The Silver Lining in the California Drought
Denial, it’s been said, is not just a river in Egypt.
It runs, of course, through each of us. But Californians have displayed quite a dose of it as a record-breaking drought rolls through its fourth year.
It was just last week, propelled by the lowest snowpack in the Sierra Nevada in recorded history, that Governor Jerry Brown announced mandatory water-use cutbacks averaging 25 percent for the state’s 400 municipal water utilities.
With only one year of water supply left in the state’s surface reservoirs, and rampant depletion of groundwater, the world’s eighth largest economy and the nation’s premier producer of fruits and vegetables is in some trouble.
Scientists have determined that this drought, which began in 2012, may be the worst the state has experienced in 1200 years.
Yet cities still use potable water to irrigate grass along road medians.

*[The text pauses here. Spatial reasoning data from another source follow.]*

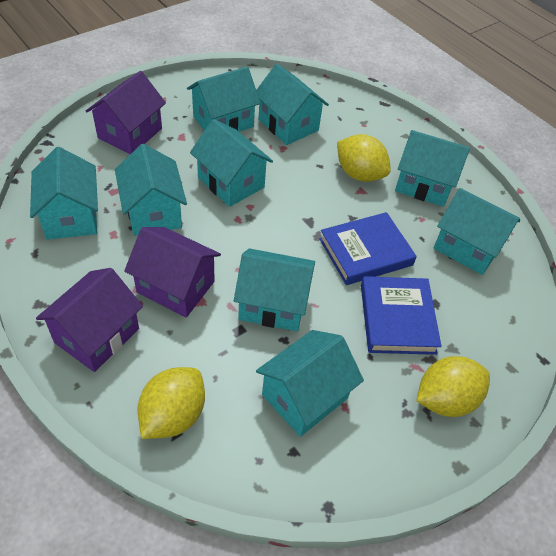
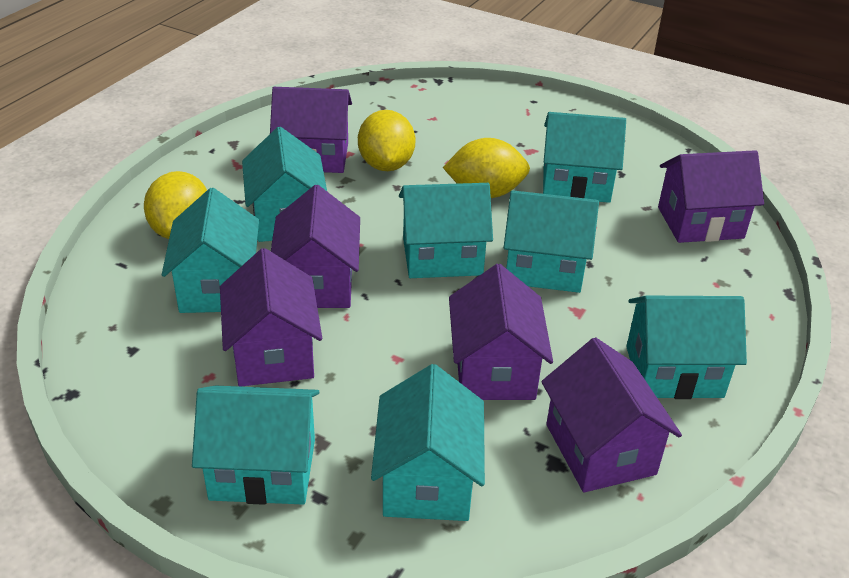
blue book: 2 -> 0
purple house: 3 -> 6
turquoise house: 9 -> 8

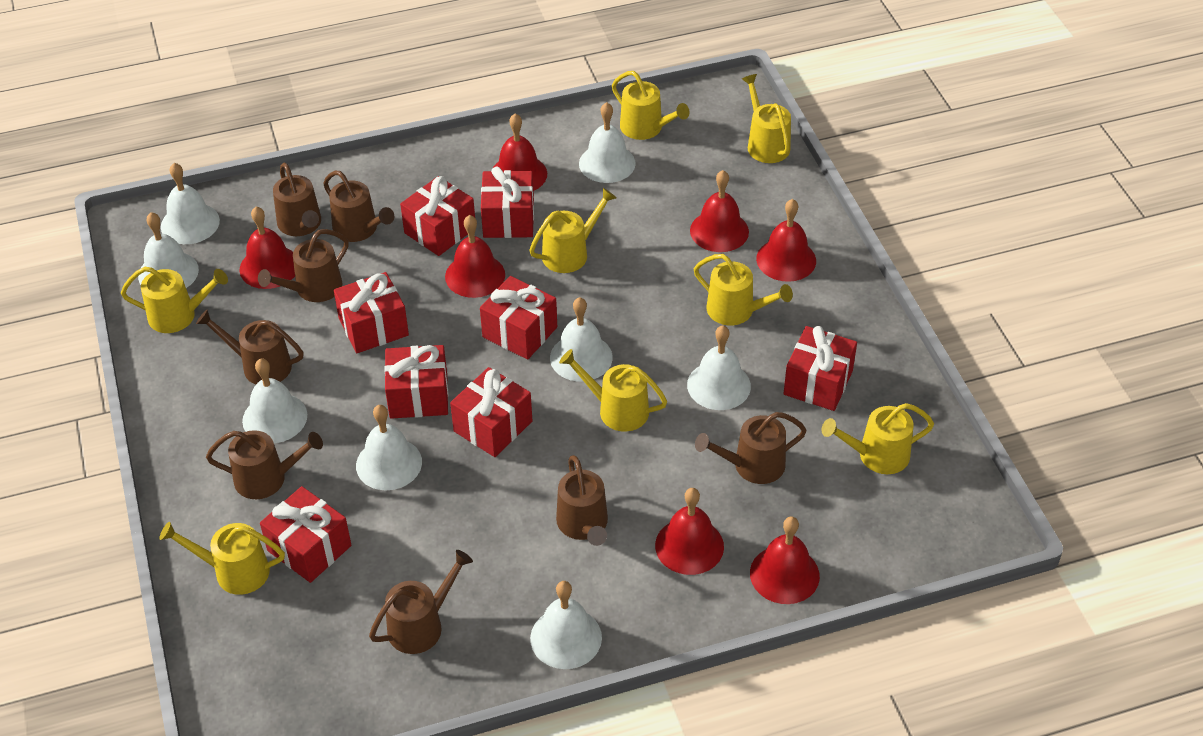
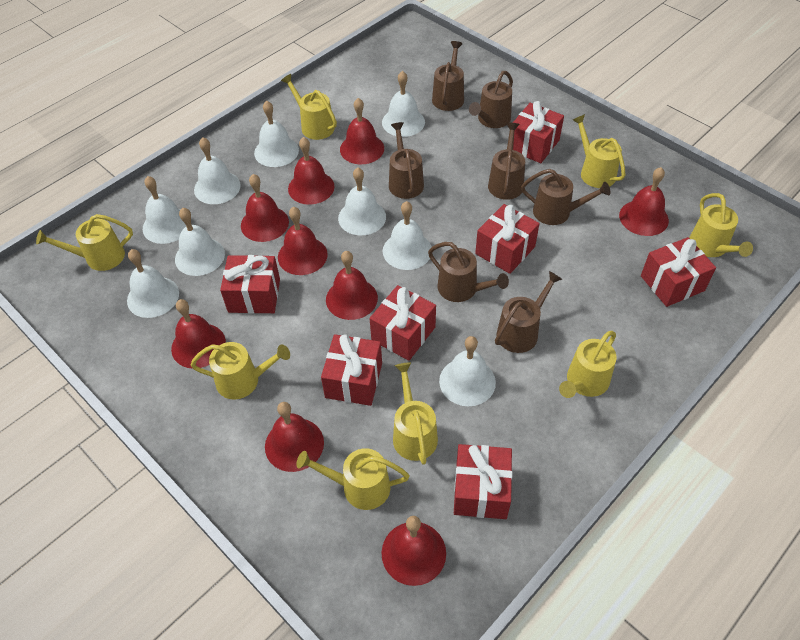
brown watering can: 8 -> 7
red bell: 7 -> 9
red gift: 8 -> 7
white bell: 8 -> 9

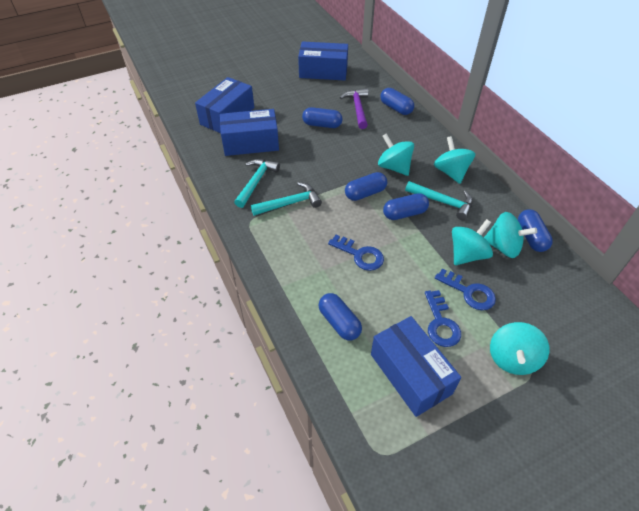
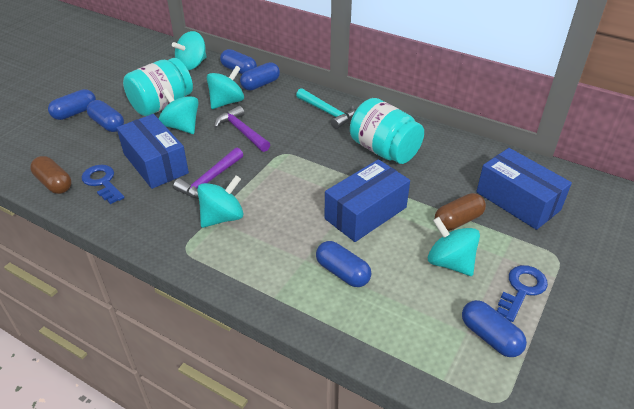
blue box: 4 -> 3
blue key: 3 -> 2
brown capsule: 0 -> 2
purple hammer: 1 -> 2
turquoise hammer: 3 -> 1
turquoise jar: 0 -> 2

The Santa Fe Irrigation District in southern California, which, despite its name, supplies not farms but some 19,300 people, tallied residential water use in February 2015 of 345 gallons per person per day—4.5 times the state average for that month and up 30 percent from two years earlier.
The state’s water use in February 2015 was only 2.8 percent lower than it was in February 2013, which, according to the Los Angeles Times, officials called an “alarming trend.”
Clearly, the governor’s urging a year earlier for voluntary water-use reductions of 20 percent had come to little effect.
Meanwhile, some 44 percent of California’s 9 million acres of crops are flood-irrigated. That means far more water is applied to the land than the crops require. While some of it seeps down to groundwater, recharging depleted aquifers, it can pollute those aquifers with farm chemicals. Some of the irrigation water simply evaporates into the dry air.